Au fil du temps

FAN NOSTALGIQUE VERSUS FAN CURIEUX

Quintidi 5 Frimaire CCXXXII
(Jeudi 5 Décembre 2024)

 

Je suis allé voir Joe Jackson en concert fin septembre et je n'ai pas été déçu. Il a d'abord joué, seul au piano, une poignée de ses chansons les plus connues, mais pas trop. Puis le rideau s'est levé sur un décor londonien début XXème, des musiciens en costumes d'époque sont arrivés et le Joe nous a servi l'intégrale de son dernier album joyeusement iconoclaste : Mr Joe Jackson presents: Max Champion in « What a Racket !.

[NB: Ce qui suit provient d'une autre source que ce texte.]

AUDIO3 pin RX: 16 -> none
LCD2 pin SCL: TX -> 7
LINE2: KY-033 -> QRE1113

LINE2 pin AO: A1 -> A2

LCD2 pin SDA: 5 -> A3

Évidemment ça n'a pas plu à ceux qui étaient là pour l'entendre polycopier ses titres-phares en boucle. Caresser la nostalgie dans le sens du poil, c'est tout ce qu'on demande à un chanteur. Il peut bien nous interpréter des chansons inconnues, plus belles, on ne les écoutera pas avec la même attention que celles que l'on connaît. Et le temps n'y change rien. Alors qu'on pourrait penser que, lassé d'écouter toujours les mêmes titres, l'amateur va s'intéresser à ceux qu'il a délaissés, il continue allègrement à ignorer ceux-là. Ça m'échappe. Pour moi, c'est le contraire. Si j'accroche sur un artiste, j'ai envie, j'ai besoin de le découvrir davantage. S'il ne me déçoit pas en cours de route, s'il n'est pas qu'un feu follet dans le cimetière de la renommée, je le suis comme une ombre. Ses écarts, ses faux-pas m'intéressent tout autant que ses succès. Ils sont parfois plus révélateurs sur la personne que les tubes en vitrine. J'en sais quelque chose.

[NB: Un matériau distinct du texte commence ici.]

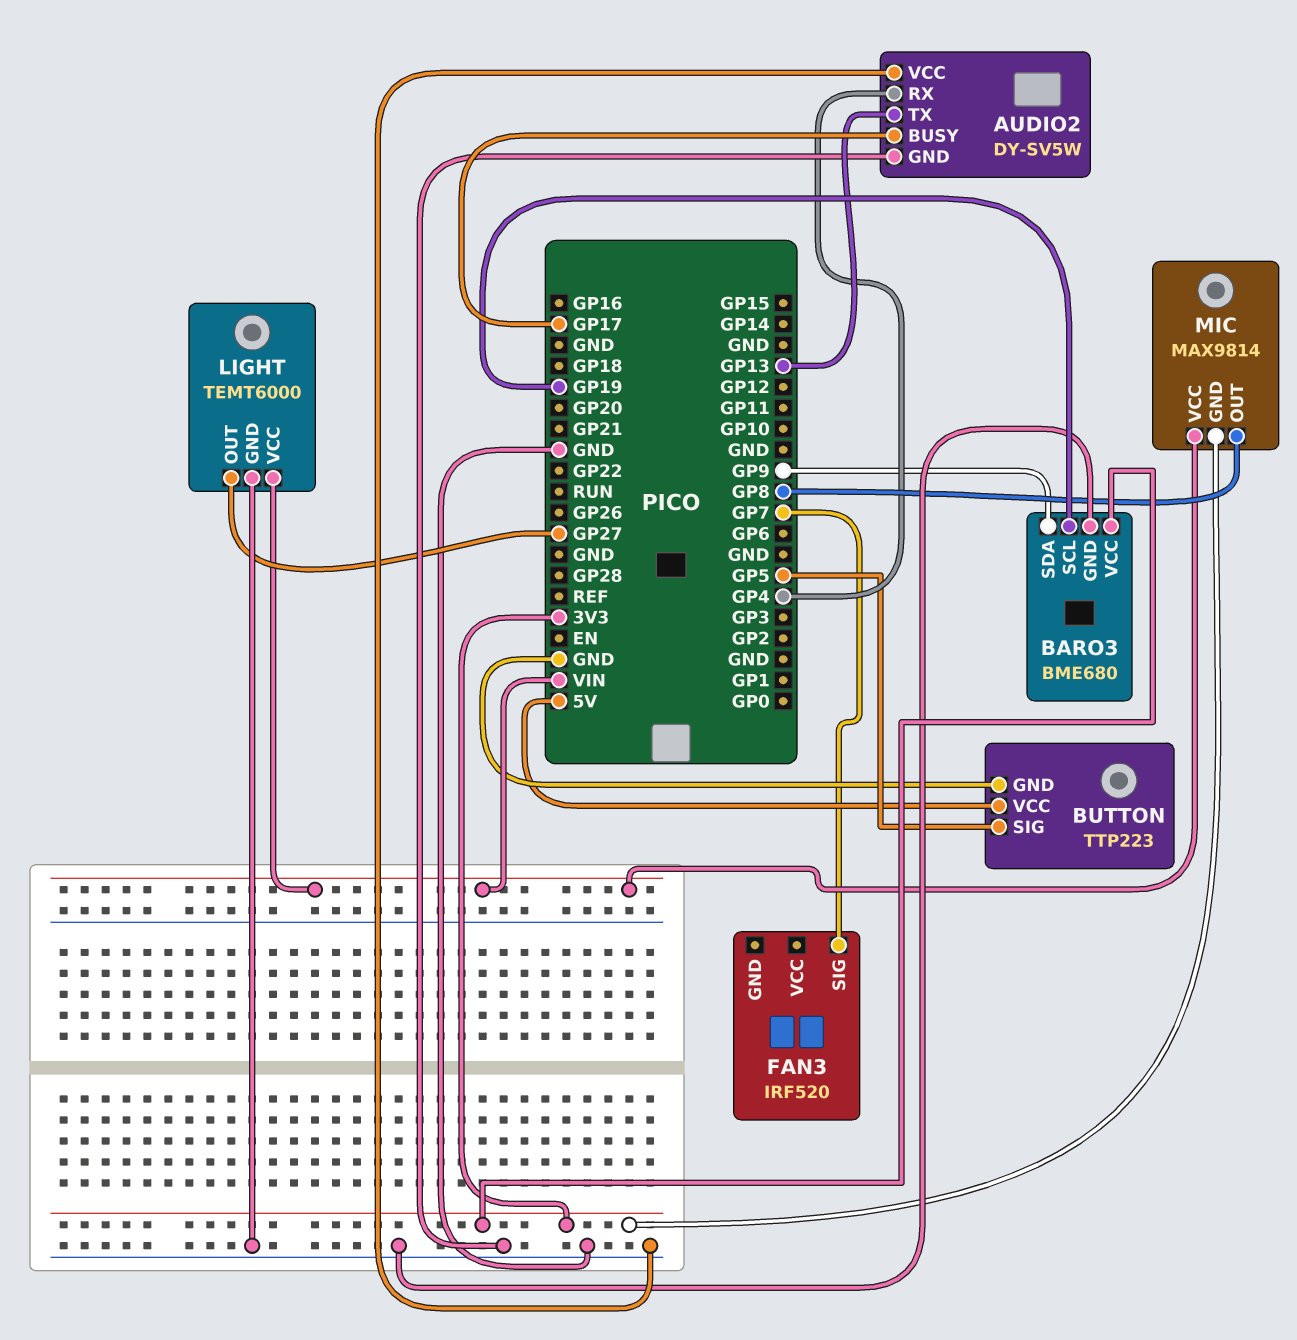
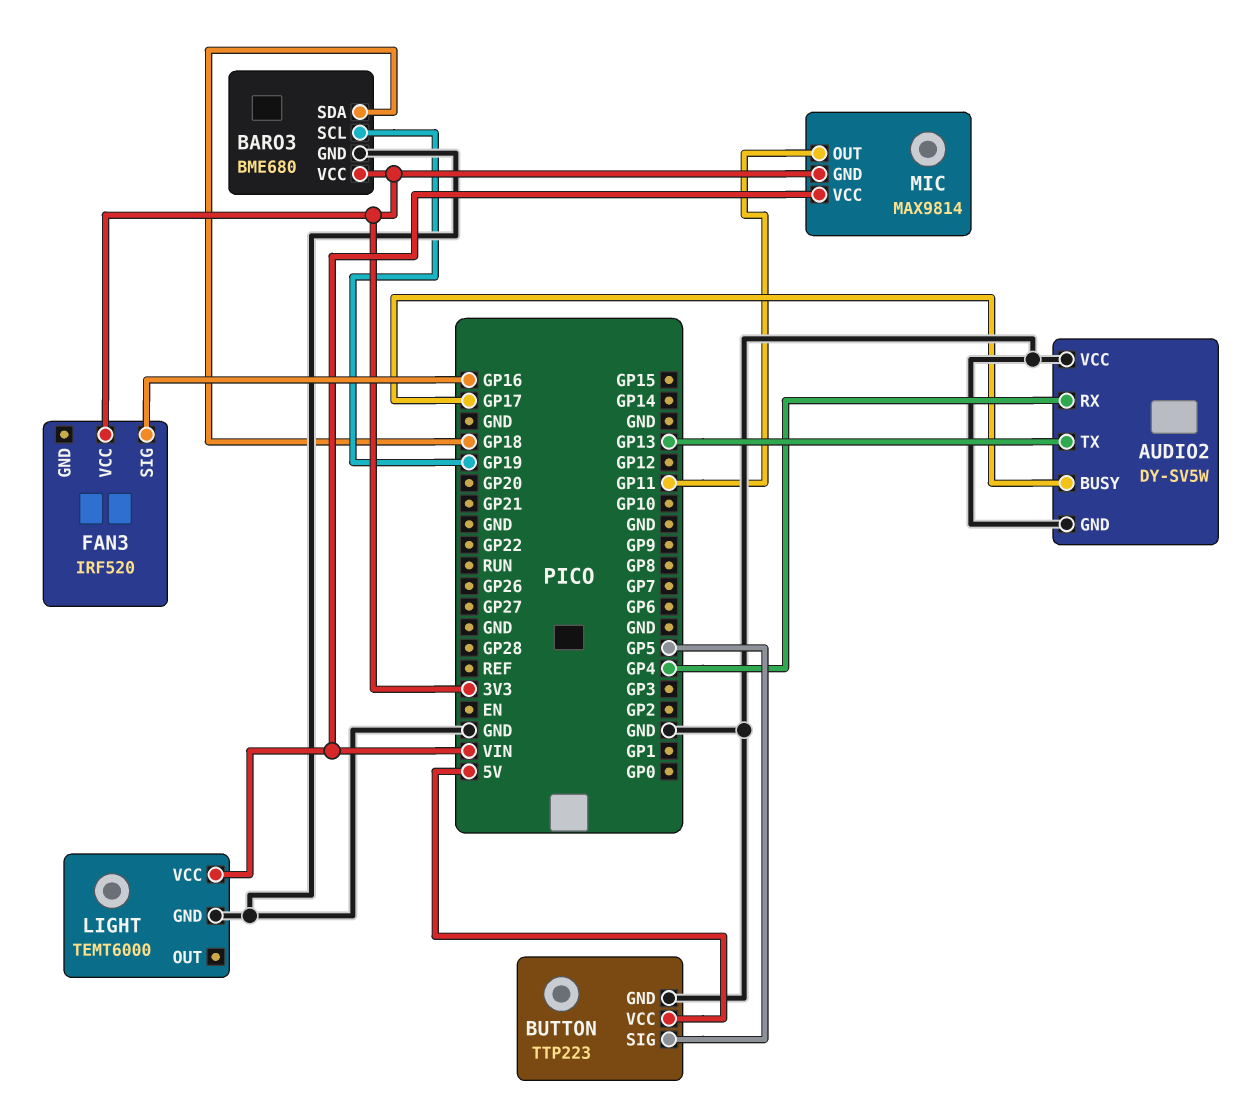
BARO3 pin SDA: GP9 -> GP18
FAN3 pin SIG: GP7 -> GP16
FAN3 pin VCC: none -> 3V3
LIGHT pin OUT: GP27 -> none
MIC pin OUT: GP8 -> GP11

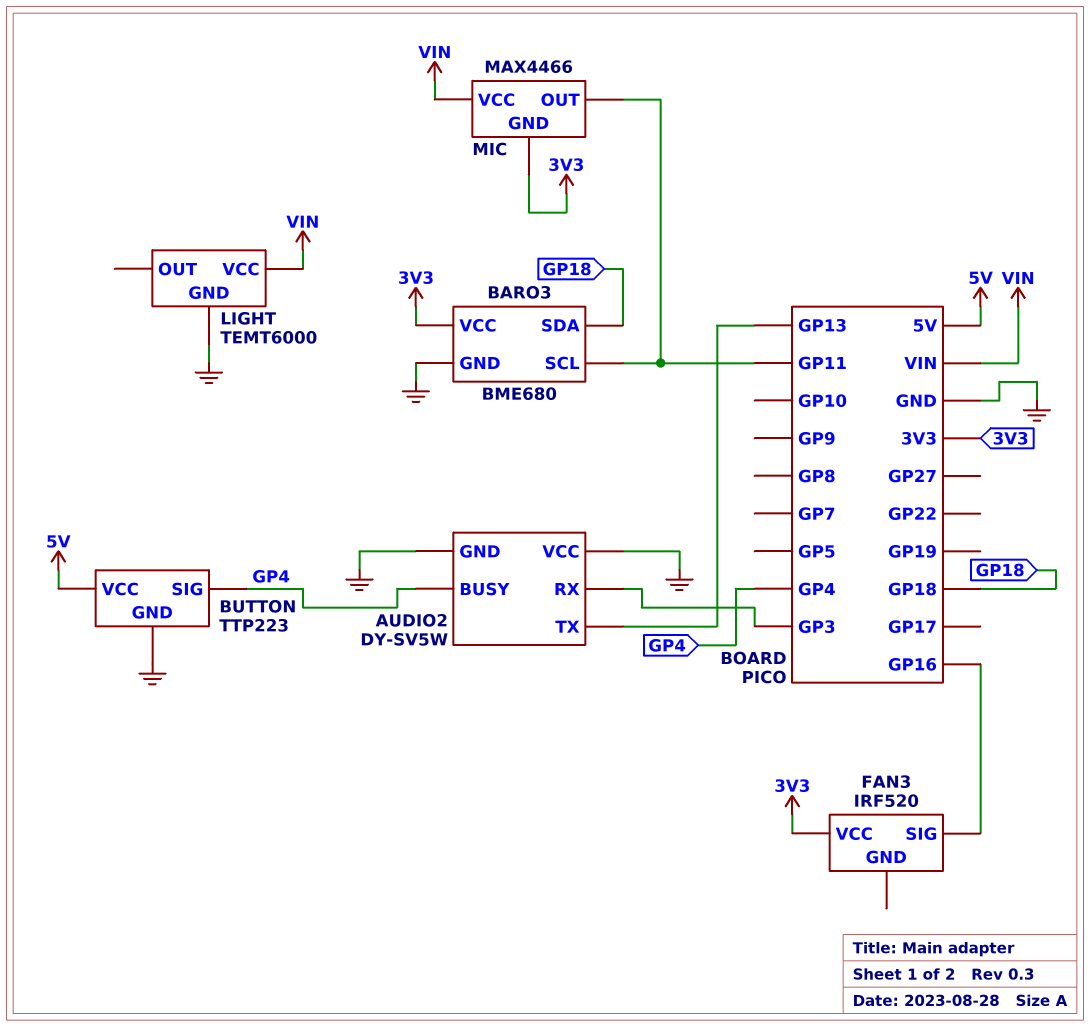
AUDIO2 pin BUSY: GP17 -> GP4
AUDIO2 pin RX: GP4 -> GP3
BARO3 pin SCL: GP19 -> GP11
BUTTON pin SIG: GP5 -> GP4
MIC: MAX9814 -> MAX4466

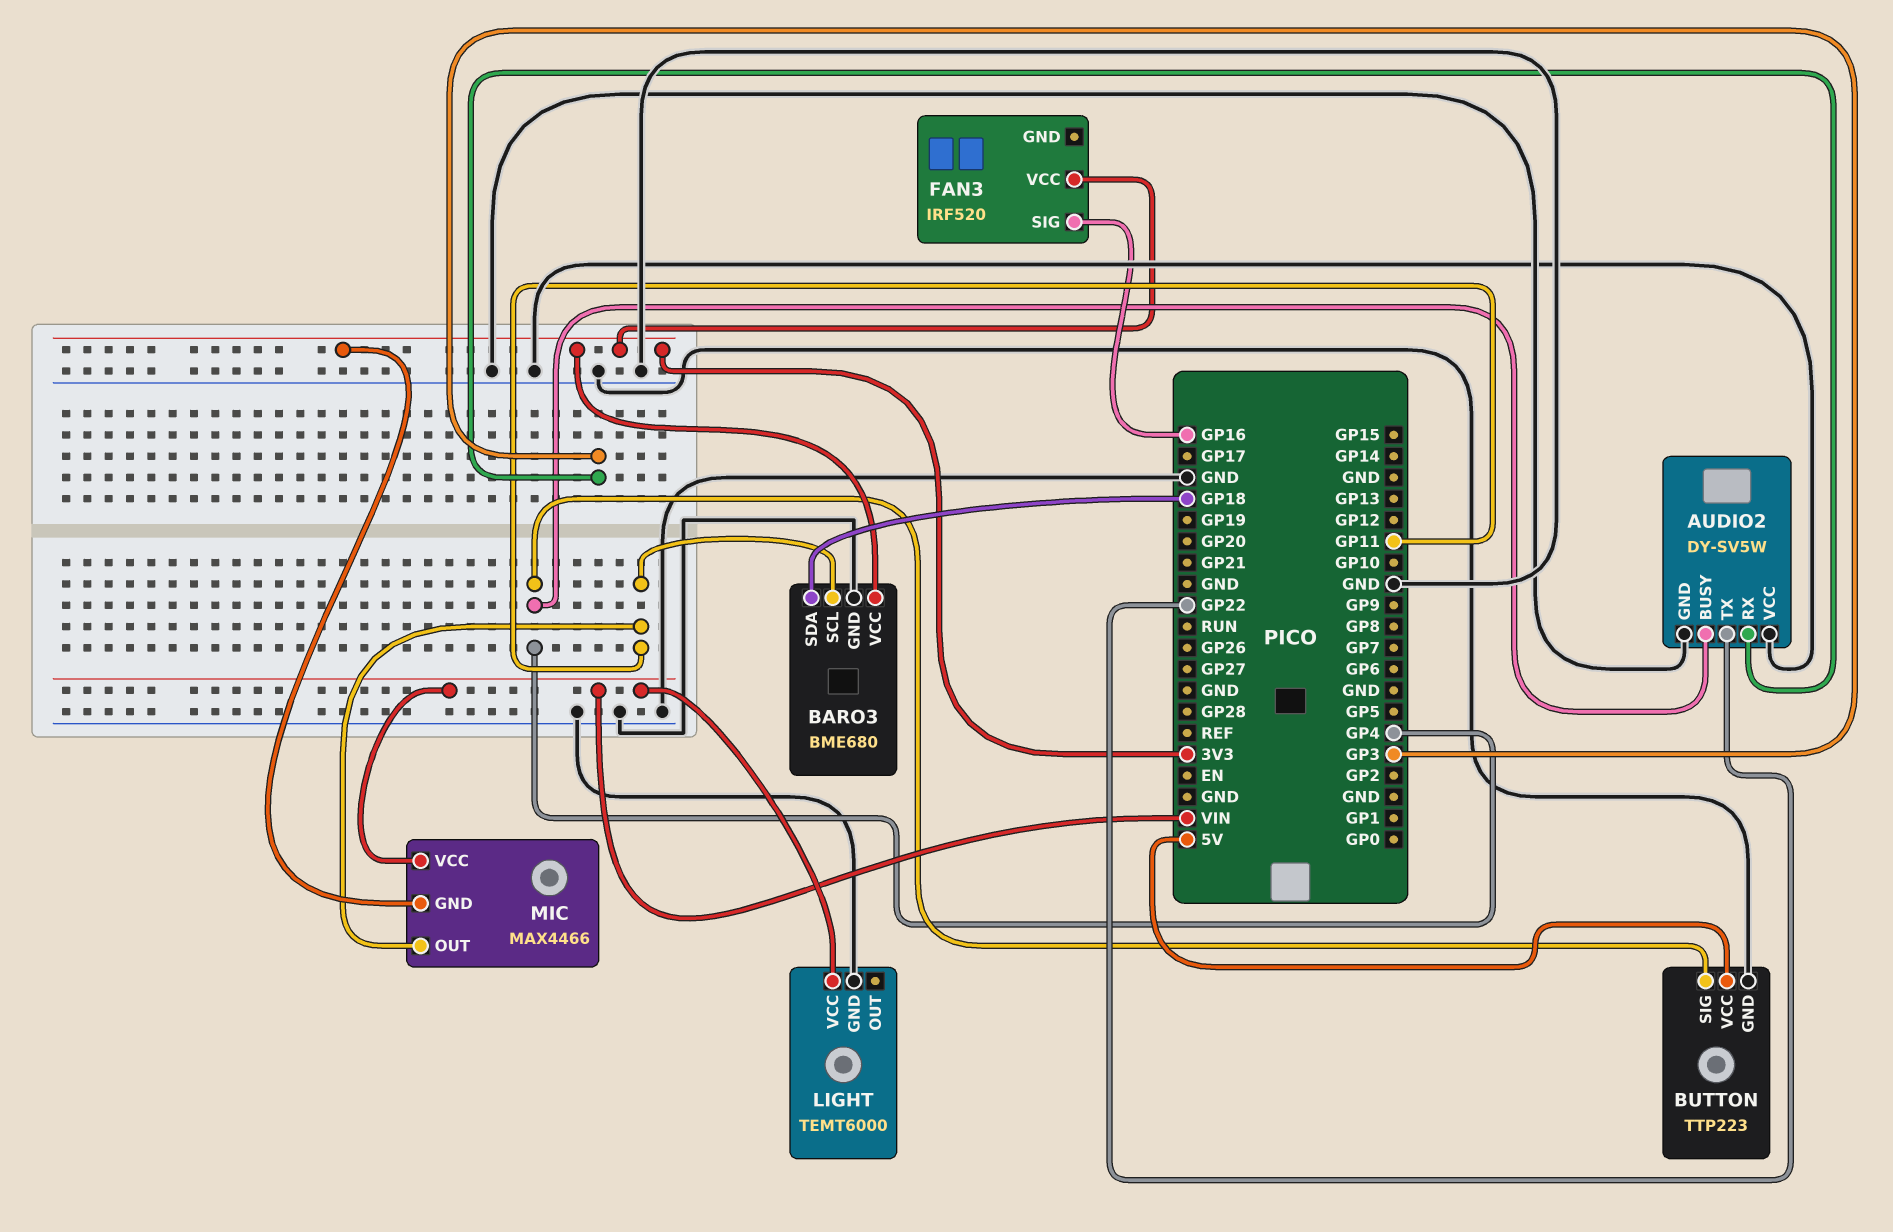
AUDIO2 pin TX: GP13 -> GP22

Ma période Starshooter a ses nostalgiques, ma période « chanson française » de même. Les deux familles s'enchevêtrent. Les deux aimeraient que je recompose dans la même veine, voire avec les mêmes musiciens. C'est un long chemin jalonné de déçus que de ne pas céder aux sirènes du passéisme. Je sais qu'il y a des artistes jukebox qui sont heureux d'offrir au public ce qu'il attend. Comme un restaurant où l'on retourne parce que la carte ne change pas. Ça m'angoisse. J'ai l'impression qu'à ce jeu, le cerveau rétrécit, que l'on ferme des connexions synaptiques plutôt que d'en ouvrir. Déjà que des chapelets de contraintes dans la vraie vie nous empêchent de penser librement, réservons à la chose artistique l'ouverture des esprits. Je n'ai pas envie de finir en profiteroles à la brasserie du bon temps.
Annonces publicitaires, messages gouvernementaux, on nous somme de nous remuer le popotin parce que l'activité physique est bonne pour le corps. Mais pour l'esprit, nous conseille-t-on une activité mentale ? Nada. Hormis des divertissements pour se vider la tête. Nos abdos, nos dorsaux, nos pectoraux, nos poumons comptent plus que notre matière grise. Pour l'empêcher de s'encroûter, il faut rester ouvert et curieux. Et pour en revenir à Joe Jackson qui déteste le sport mais garde l'esprit alerte…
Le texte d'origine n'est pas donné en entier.